The summer of 1976. Long, hot, dry days. A summer that stretched on in an endless, sweaty haze punctuated by occasional fires, hosepipe bans and exhortations to ‘bath with a friend’.

I was still in the early years of my career, although I’d switched jobs and had moved from a school in a 3 story tenement building in Stockwell to a light, airy, leafy special school [for ‘delicate’ children] in Putney where I was responsible for all of twelve children in a huge classroom. I loved everything about my new job, from the joys of working with such a small number of children to the social life of the staffroom; from the three delicious meals each day, [cooked on site] to the convenience of living a twenty minute walk away. I’d moved from Wimbledon to share a flat in Putney with a girl who’d begun working at the school at the same time.

One wall of each classroom in this modern building was glass, giving a view on to landscaped grounds but in a hot spell heating the rooms to oven temperatures in the afternoons.

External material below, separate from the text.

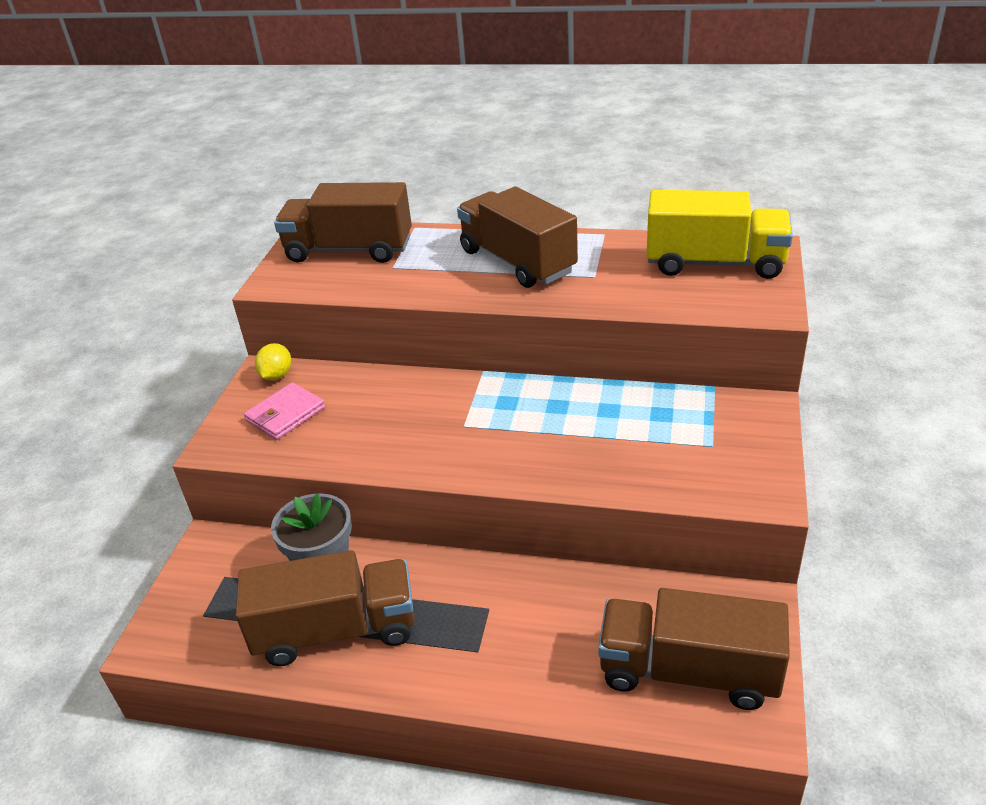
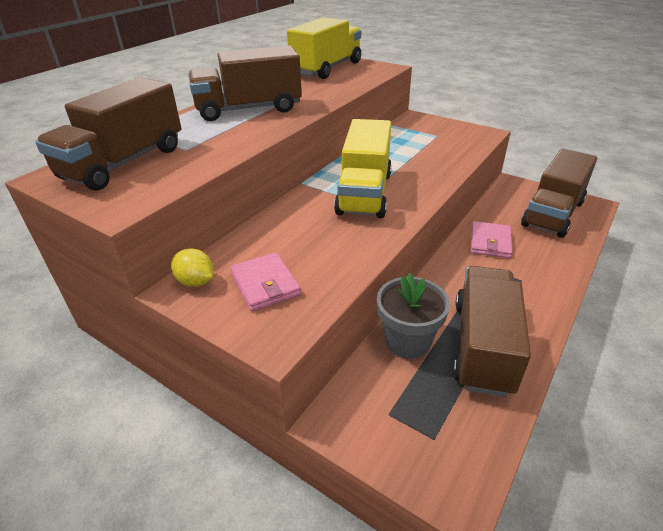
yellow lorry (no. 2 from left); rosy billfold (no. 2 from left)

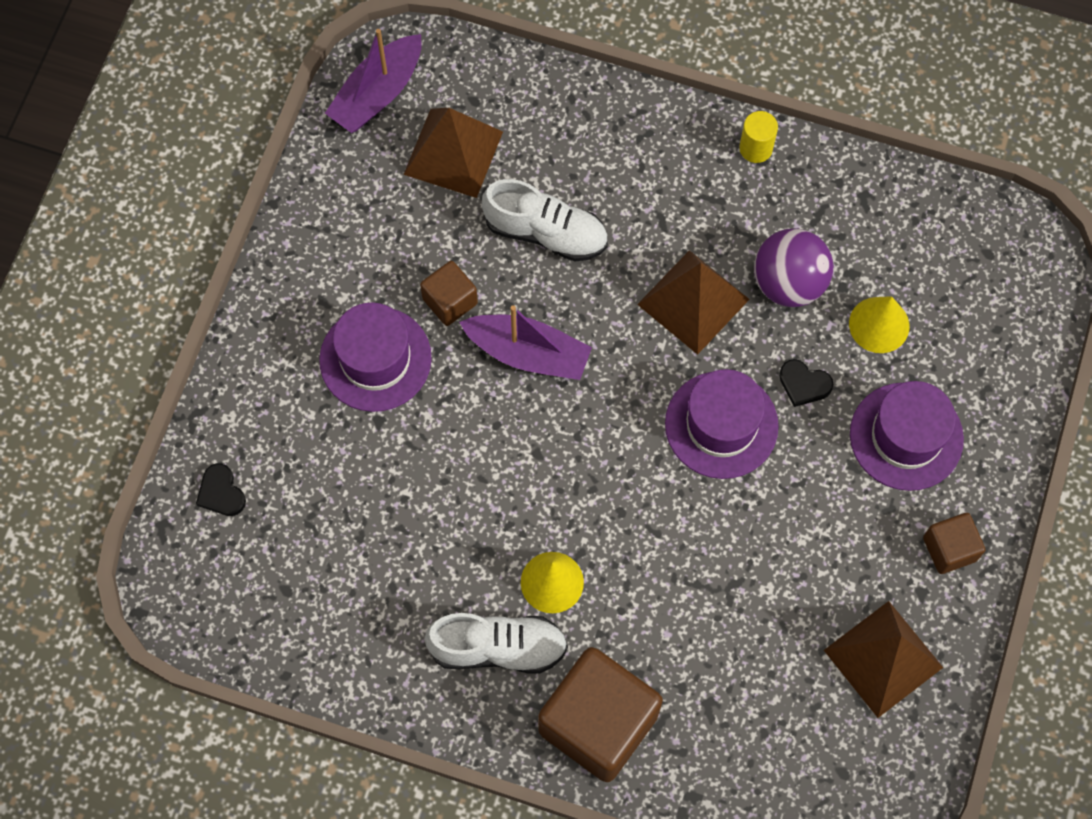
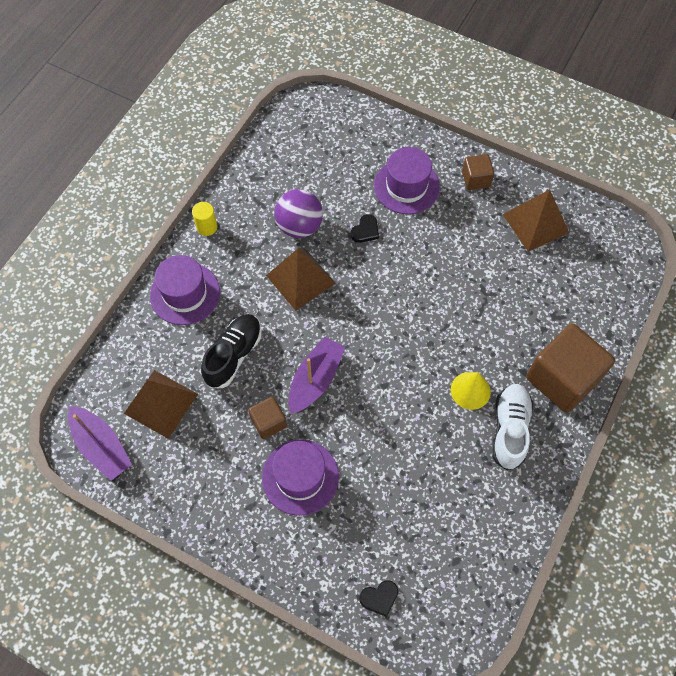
royal purple hat (no. 1 from left); jet-black lace-up shoe; yellow solid cone (no. 2 from left in the first image)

Our gregarious, eccentric boss, who had a gammy leg and was given to gesturing wildly with his stick, instructed us to take the children outside under the trees, a directive that we were only too delighted to follow. These were sick children, suffering from a range of conditions that included chronic asthma, heart problems and cycstic fibrosis. They flopped down under the trees and slept while we worked on our tans, having given up all pretence of holding meetings or making teaching aids.

By the time the long summer holiday came I’d acquired skin the shade you would expect from a long sojourn in a tropical location-and remember this era pre-dated any enlightened warnings about sunbathing.

This summer is the longest and hottest in the UK since that heady season of 76. And while I may not tolerate blistering sunshine as well as I could in my 20s I continue to love hot weather. I love soft, still early mornings and long, light, balmy evenings. Yes, the garden is dry. The grass is golden and crispy. Bumble bees have taken up residence in the lawn, tunnelling underneath the decking. The come and go in a relentless, dedicated relay, circling drunkenly before they make their inelegant landings then disappearing into the grassy tunnel.

As yet we’ve been spared a hosepipe ban, unlike 1976. I no longer loll around in the sun and am more likely to be walking, cycling or gardening. To relax I’ll seek out some dappled shade and settle with a book. I’ve become a conscientious user of sun cream and wearer of hats. We eat dinner with the doors wide open and a view of the river at the lowest it’s been since we moved here, flowing slowly and exposing islands of weed for hopeful moorhens to pick over.

Some day soon it will be over, this hot spell-and autumn will be upon us. But for now I’m going to enjoy every day, just as I did 42 years ago.

 

Tots and Travel-What a Difference a Generation Makes

People’s behaviour with their children makes fascinating observation; no more so than during holidays and while travelling.

We have boarded [another] ferry-this time from North Denmark to Norway. The ship is teeming with people of all nationalities, ages, shapes and sizes. Many of these people are small, flaxen-haired and extremely excited. They are swarming like pale, shrieking insects all over the decks, and in particular in and out of a caged area which houses ‘Captain Kid’-a portly, foam encased figure [housing, no doubt a beleaguered student taking an unenviable summer job], wearing a jolly, striped T-shirt and a peaked cap. The excited squawking lasts until the vessel has negotiated a turn and exited the harbour, then settles into the odd squeak or howl, accompanied by whimpering and whining.They are all undeniably beautiful, despite the whinging.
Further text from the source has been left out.